Estes agressores foram forjados pela nossa cultura misógina, a mesma que faz com que a violência doméstica seja o crime mais registado no nosso país, ano após ano, apesar de não entrar nas contas do RASI como “crime violento”. A mesma que normaliza a condenação a pena suspensa da maioria dos crimes de violação e abuso sexual, preferindo proteger a possibilidade de um futuro virtuoso para os abusadores, do que em reconhecer às vítimas o direito à consumação da justiça. A mesma que nos desprotege todos os dias, que aponta o dedo às vítimas, cerceia a nossa liberdade e torna o medo absolutamente normal e até louvável, como mecanismo de sobrevivência.
É essa mesma cultura que celebra a inimputabilidade da testosterona, que elogia os garanhões e aqueles que ostentam a sua conduta predatória. A cultura que faz com que ter muitas experiências sexuais seja CV para os homens e cadastro para as mulheres. Incitando ao exibicionismo da conquista e da performance, como quem mostra orgulhosamente os troféus de caça pendurados em exposição.
É esta a cultura destes adolescentes. A Internet não é a causa. Pode ser o amplificador do fenómeno, permitindo ampliar o espetro de atuação e também a plateia, facilitando a quantificação do sucesso e da visibilidade, tornando o “jogo” mais desafiante, mais rentável e, aparentemente, mais “seguro” porque tudo parece mediado por ecrãs e distante das consequências da “vida real”.

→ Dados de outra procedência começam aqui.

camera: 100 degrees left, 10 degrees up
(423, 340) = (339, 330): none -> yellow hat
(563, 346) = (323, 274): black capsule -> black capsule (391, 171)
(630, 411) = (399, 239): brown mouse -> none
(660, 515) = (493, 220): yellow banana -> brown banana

As redes sociais não são a causa, mas há muito quem nelas se promova, com a legitimação do discurso misógino e a objetificação das mulheres como isco, para atrair adolescentes e homens ressentidos com a falta de atenção feminina, ou com a conquista da liberdade pelas mulheres. Homens ressabiados, com problemas de autoestima, que preferem culpar as mulheres das suas carências, vilanizando-as, para que a sua desumanização autorize a violência que querem impor.
Junta-se uma cultura misógina, a toxicidade das redes sociais, o ressentimento de homens minúsculos, que se sentem esmagados pelo livre-arbítrio feminino e pelo direito à autodeterminação sexual das mulheres, e parece mais do que óbvio que isto só tem tendência para piorar.
Cabe-nos a todos castigar estes crimes exemplarmente, educar para a empatia e a igualdade: os rapazes, para que percebam que também eles são vítimas do patriarcado e dessa noção deturpada e tóxica da masculinidade e, às raparigas, para que continuem de cabeça erguida, livres do medo e dedicadas a defender os seus direitos!